Eilmeldung

Eilmeldung Republikaner Marco Rubio gibt im Rennen um US-Präsidentschaftskandidatur auf

Stand: 16.03.2016 01:49 Uhr

Marco Rubio gibt seine Kandidatur um das Amt des US-Präsidenten auf. Bei der Vorwahl in seinem Heimatstaat Florida unterlag der Senator seinem Republikaner-Konkurrenten Donald Trump. Rubio landete ersten Prognosen zufolge mit 27 Prozent hinter Trump, der gut 45 Prozent der Stimmen holte.

Das Feld der Kandidaten im Kampf um das Amt des US-Präsidenten lichtet sich weiter. Der Republikaner Marco Rubio verkündete nach seiner Niederlage gegen den Rivalen Donald Trump im US-Bundesstaat Florida, dass er seine Wahlkampf-Kampagne aufgeben werde. "Es ist nicht Gottes Wille, dass ich 2016 Präsident werde - vielleicht niemals", sagte Rubio. Für ihn war es die entscheidende Vorwahl: Florida ist der Heimatstaat des Senators.

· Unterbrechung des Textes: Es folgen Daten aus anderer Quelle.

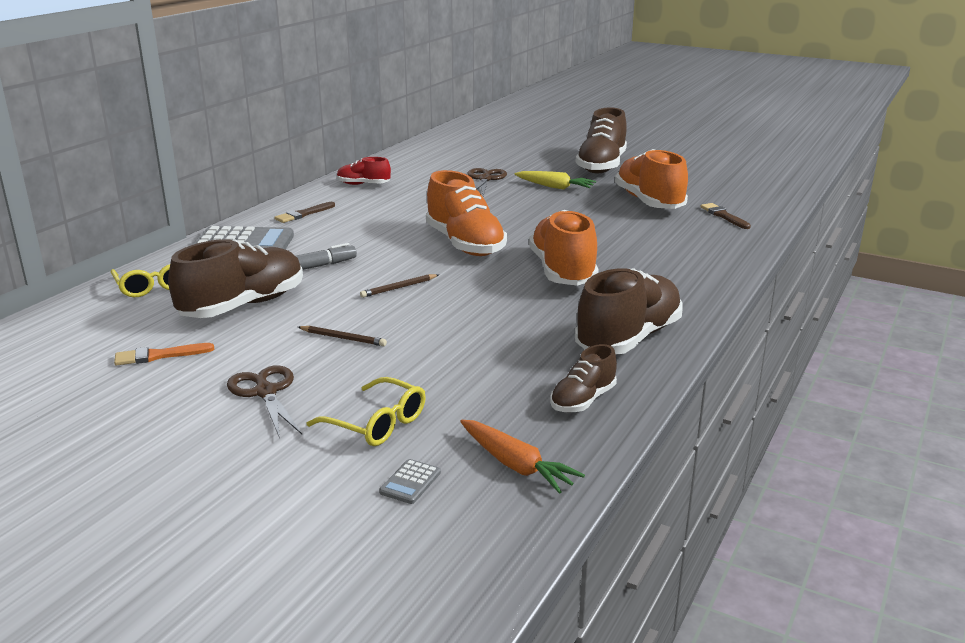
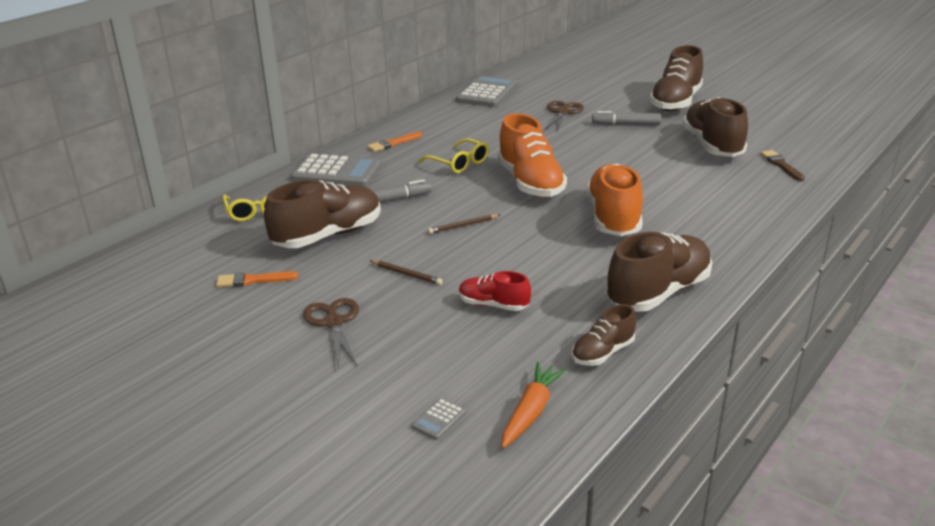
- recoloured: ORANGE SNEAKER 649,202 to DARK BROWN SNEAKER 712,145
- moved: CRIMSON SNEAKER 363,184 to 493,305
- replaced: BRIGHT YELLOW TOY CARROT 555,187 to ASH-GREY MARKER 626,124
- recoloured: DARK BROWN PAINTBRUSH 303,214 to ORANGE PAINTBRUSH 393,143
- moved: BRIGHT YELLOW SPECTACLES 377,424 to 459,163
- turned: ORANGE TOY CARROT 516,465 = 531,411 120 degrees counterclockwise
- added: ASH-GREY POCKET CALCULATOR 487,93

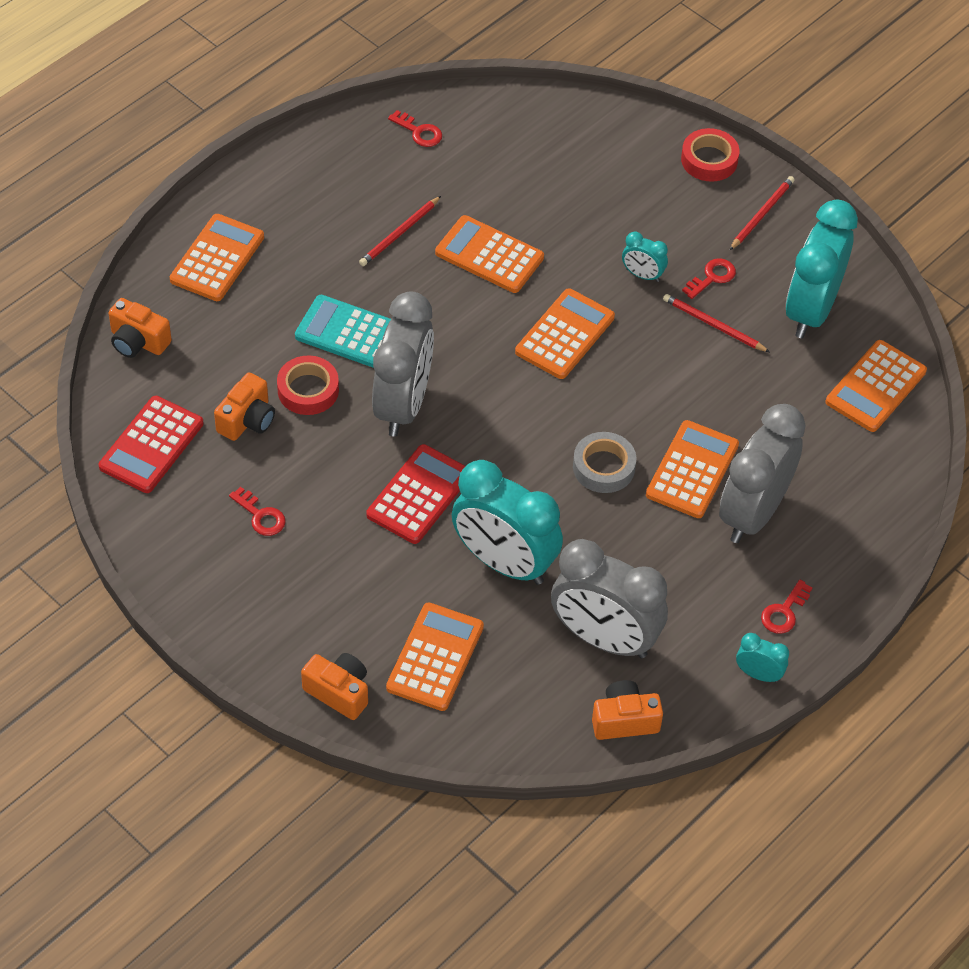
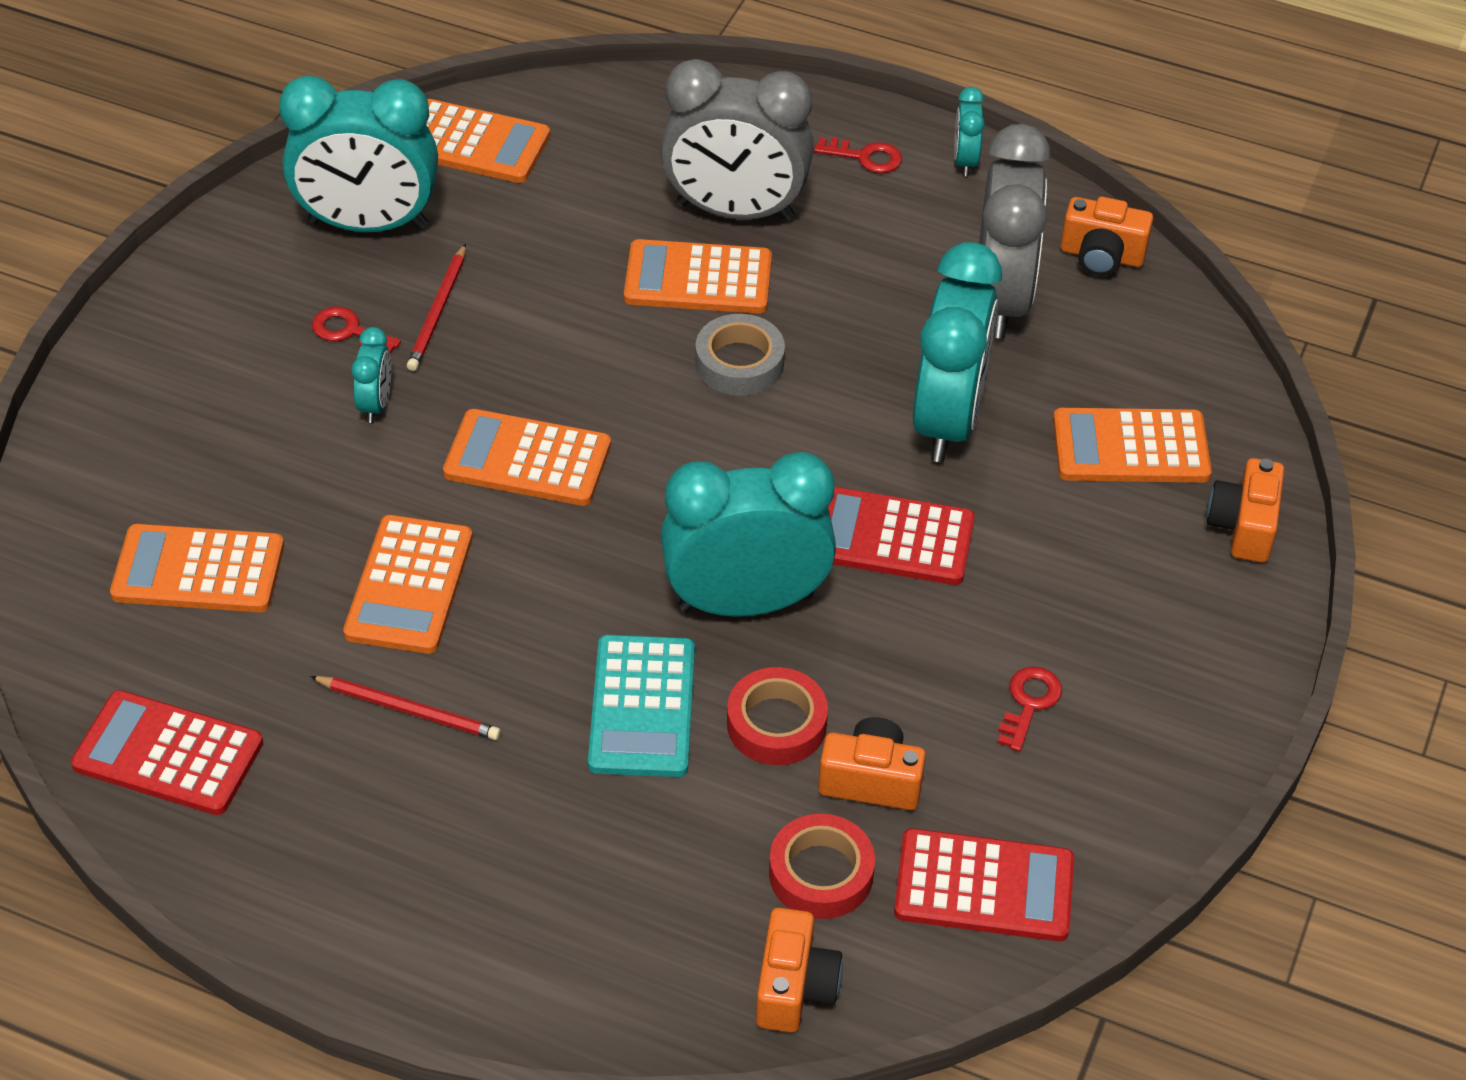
- replaced: CRIMSON KEY 419,132 to CRIMSON POCKET CALCULATOR 168,754
- moved: CRIMSON TAPE 709,160 to 821,873
- removed: CRIMSON PENCIL 762,214
- moved: ORANGE POCKET CALCULATOR 217,258 to 198,570
- recoloured: ASH-GREY BEDSIDE CLOCK 403,405 to TURQUOISE BEDSIDE CLOCK 745,602
- turned: ORANGE COMPACT CAMERA 624,720 = 1101,256 45 degrees counterclockwise

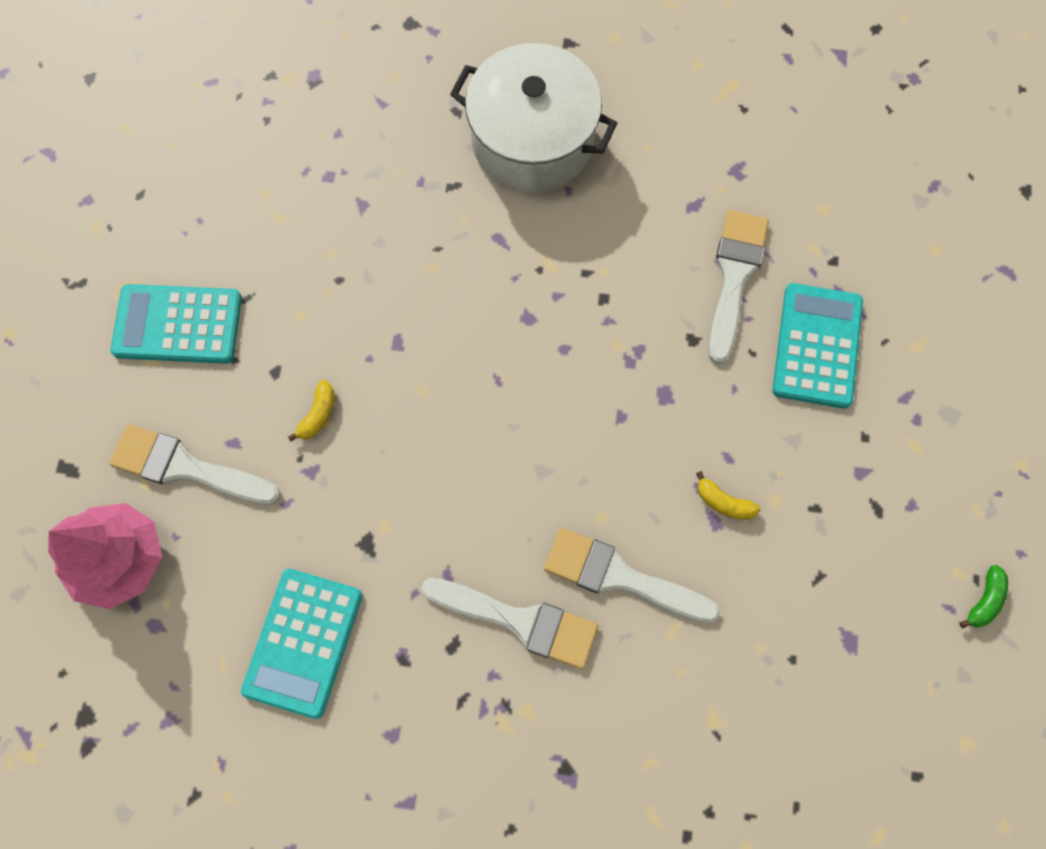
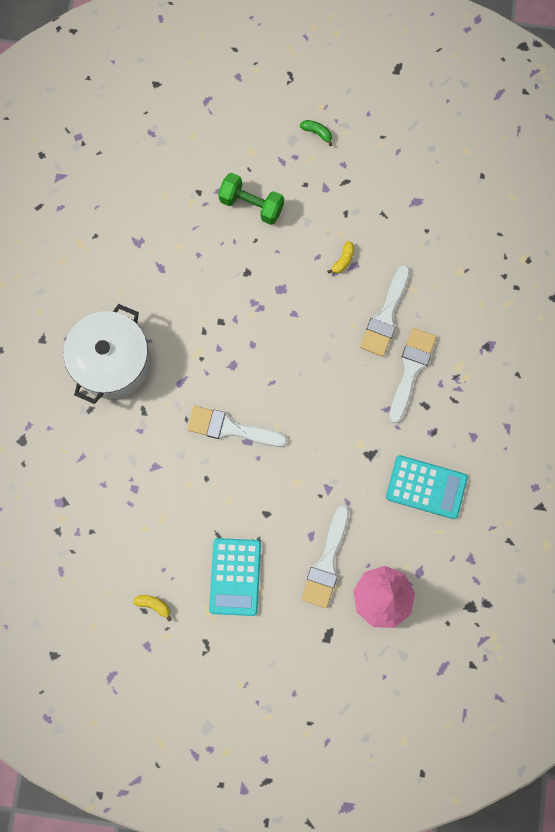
- moved: PURE WHITE PAINTBRUSH 734,277 to 230,428
- replaced: TURQUOISE POCKET CALCULATOR 817,346 to LEAF-GREEN HAND WEIGHT 251,205
- moved: BRIGHT YELLOW BANANA FRUIT 318,414 to 154,605
- moved: LEAF-GREEN BANANA FRUIT 984,600 to 317,133

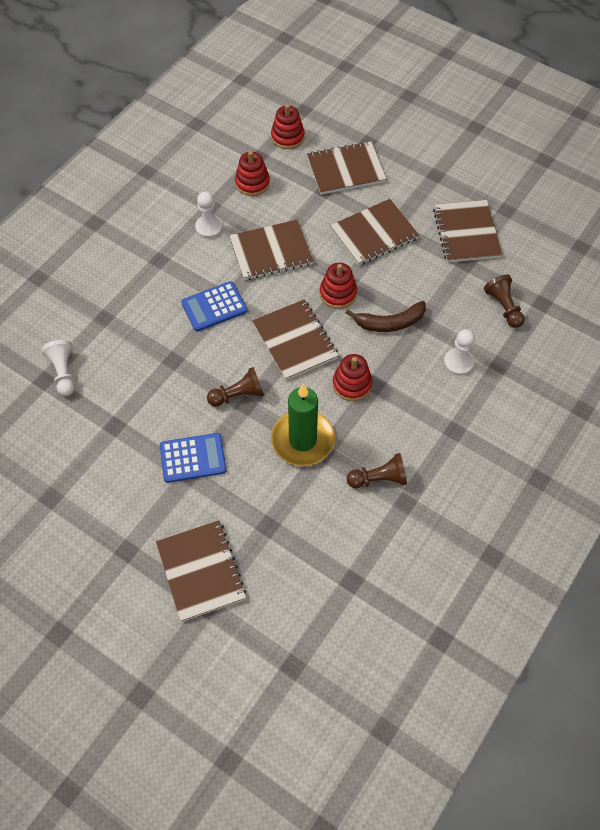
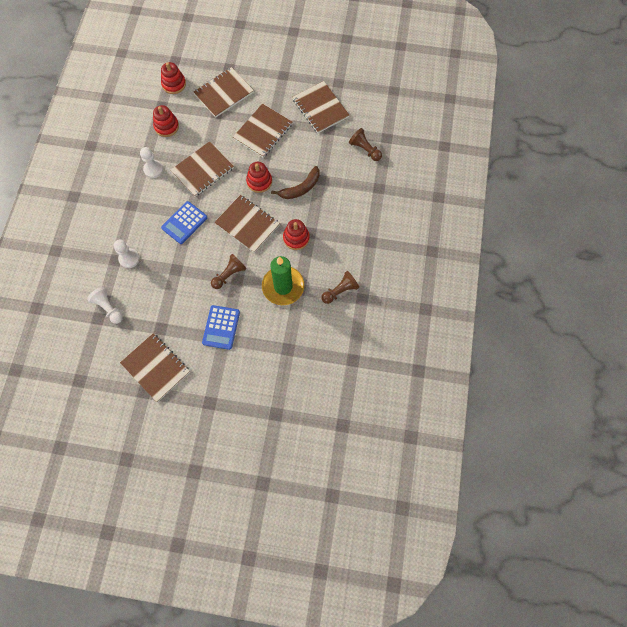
- moved: PURE WHITE PAWN 458,363 to 129,258
- turned: BLUE POCKET CALCULATOR 193,458 = 221,327 135 degrees clockwise
- moved: DARK BROWN EXERCISE BOOK 201,571 to 155,367

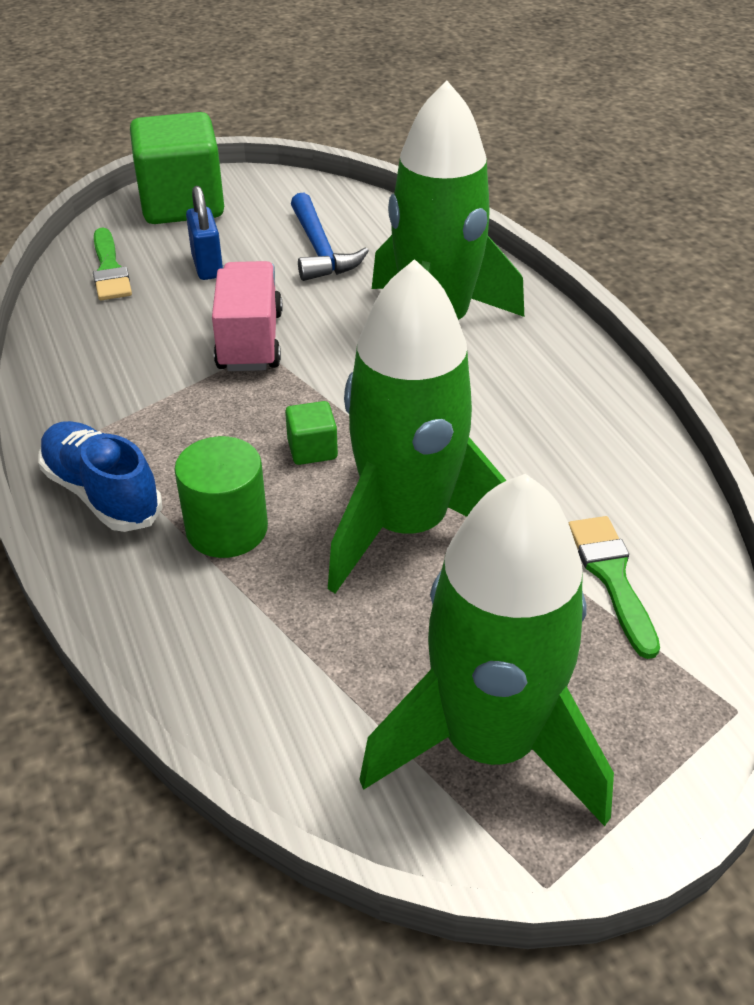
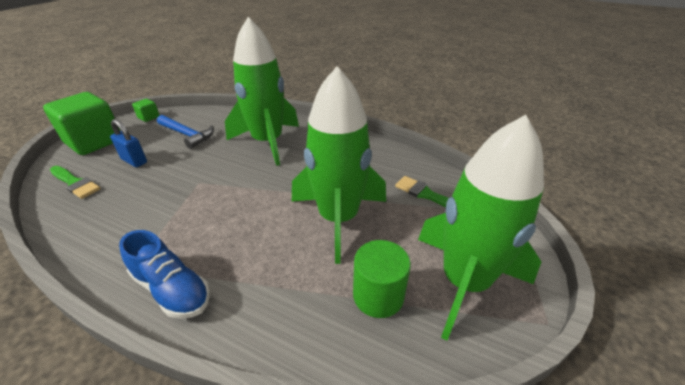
- removed: PINK LORRY 250,341
- moved: LEAF-GREEN BLOCK 312,449 to 149,117
- turned: BLUE SNEAKER 102,493 = 172,289 150 degrees counterclockwise
- moved: LEAF-GREEN CYLINDER SHAPE 227,529 to 378,295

Ersten Teilergebnissen zufolge konnte Rubio gerade einmal 27 Prozent der Stimmen gewinnen, Trump holte sich gut 45 Prozent. Der Milliardär sicherte sich damit alle 99 Delegierten in Florida. Für Rubio war es seit Beginn ein schwieriger Vorwahlkampf - in nur drei der bisher rund 30 Vorwahlen konnte der 44-Jährige einen Erfolg verbuchen.

Das Feld der Republikaner hat sich damit von einst 17 auf nur noch drei Bewerber reduziert. Neben den führenden Trump und Cruz ist nur noch der Gouverneur von Ohio, John Kasich, im Rennen.